Opernhaus Dortmund © Theater Dortmund

Opernhaus Dortmund © Theater Dortmund

WUNDERLAND  von Anno Schreier

Am Sonntag, 22.10.2017, findet die Premiere der Familien- wie Kinderoper WUNDERLAND um 15 Uhr in der Oper Dortmund statt. Der Songzyklus von Anno Schreier mit den Texten von Alexander Jansen nach Lewis Carrolls Klassiker ALICE IM WUNDERLAND wird von Ilaria Lanzino inszeniert, die damit ihr Debüt als Regisseurin gibt. Bühnen- und Kostümbildnerin Emine Güner gibt mit WUNDERLAND ihr Operndebüt.

Oper Dortmund / Ilaria Lanzino © Anneliese Schürer

Oper Dortmund / Ilaria Lanzino © Anneliese Schürer

Unter dem Dirigat des Leiters der Jungen Oper, Ingo Martin Stadtmüller, werden Julia Amos, Boshana Milkov und Marvin Zobel zu sehen sein.
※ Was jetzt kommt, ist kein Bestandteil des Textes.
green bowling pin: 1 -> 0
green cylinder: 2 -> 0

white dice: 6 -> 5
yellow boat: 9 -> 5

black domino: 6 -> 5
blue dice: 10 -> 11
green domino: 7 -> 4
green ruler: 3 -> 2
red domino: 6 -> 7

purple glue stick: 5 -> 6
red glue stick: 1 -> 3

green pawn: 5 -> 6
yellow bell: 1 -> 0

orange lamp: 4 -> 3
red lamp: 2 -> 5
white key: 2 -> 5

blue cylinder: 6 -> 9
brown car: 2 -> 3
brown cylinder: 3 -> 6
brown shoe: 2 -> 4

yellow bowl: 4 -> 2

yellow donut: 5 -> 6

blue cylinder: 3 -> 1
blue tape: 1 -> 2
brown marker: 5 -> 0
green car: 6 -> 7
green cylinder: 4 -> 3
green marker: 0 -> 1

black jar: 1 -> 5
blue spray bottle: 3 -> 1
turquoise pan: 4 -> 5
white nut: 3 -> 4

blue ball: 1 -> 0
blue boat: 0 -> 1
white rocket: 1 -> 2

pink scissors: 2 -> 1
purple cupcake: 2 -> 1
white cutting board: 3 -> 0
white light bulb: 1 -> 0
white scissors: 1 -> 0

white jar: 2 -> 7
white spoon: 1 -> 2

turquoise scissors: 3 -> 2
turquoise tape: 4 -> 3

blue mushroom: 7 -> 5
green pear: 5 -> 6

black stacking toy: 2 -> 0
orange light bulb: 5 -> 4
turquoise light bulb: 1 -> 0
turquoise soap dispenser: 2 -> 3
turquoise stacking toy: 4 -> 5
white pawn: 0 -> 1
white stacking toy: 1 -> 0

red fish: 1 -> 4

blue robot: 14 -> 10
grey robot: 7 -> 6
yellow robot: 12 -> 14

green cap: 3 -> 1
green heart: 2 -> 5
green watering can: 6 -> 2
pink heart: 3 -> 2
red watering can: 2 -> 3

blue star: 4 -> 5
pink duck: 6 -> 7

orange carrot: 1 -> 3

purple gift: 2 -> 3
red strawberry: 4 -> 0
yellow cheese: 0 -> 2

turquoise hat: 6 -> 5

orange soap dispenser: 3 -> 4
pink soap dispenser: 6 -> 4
Die einstündige Aufführung richtet sich an Kinder ab acht Jahren und wird im Operntreff gezeigt. Alice im Wunderland des britischen Autors Lewis Carroll gehört zu den beliebtesten Kinderbüchern aller Zeiten. Seit seinem ersten Erscheinen 1865 haben es nicht nur vielfache Kindergenerationen verschlungen, sondern es hat mit seinen Figuren und aberwitzigen Situationen auch viele spätere Kunstwerke beeinflusst. Neben unzähligen Verfilmungen des Stoffes gibt es auch einige Vertonungen für die Opernbühne. Eine davon stammt von Anno Schreier, sein Wunderland wurde 2012 uraufgeführt. In der Textfassung von Alexander Jansen trifft Alice hier in rasanter Folge auf das groteske Personal von Lewis Carroll und erlebt Abenteuer jenseits jeder Logik. Grinsekatze, weißes Kaninchen, Herzogin oder Märzhase fehlen ebenso wenig wie die rauchende Raupe oder der verrückte Hutmacher.

So bunt und abwechslungsreich wie die Figuren ist die Musik von Anno Schreiers Songzyklus. Geschrieben für die ungewöhnliche Kombination von Klarinette, Schlagzeug, Akkordeon und Kontrabass bietet die Partitur einen Mix aus verschiedenen Stilen. Drei Sänger wechseln virtuos zwischen den über 20 Rollen, stellen Fragen, auf die es keine Antworten gibt, und kommen am Ende gemeinsam zu dem Schluss: Des Rätsels Lösung ist die Fantasie. Fantasievoll wird auch die Produktion an der Dortmunder Oper, in der sich Ilaria Lanzino und Emine Güner zum ersten Mal als Regieteam präsentieren. Die etwa einstündige Aufführung richtet sich an Kinder ab acht Jahren und wird im Operntreff gezeigt.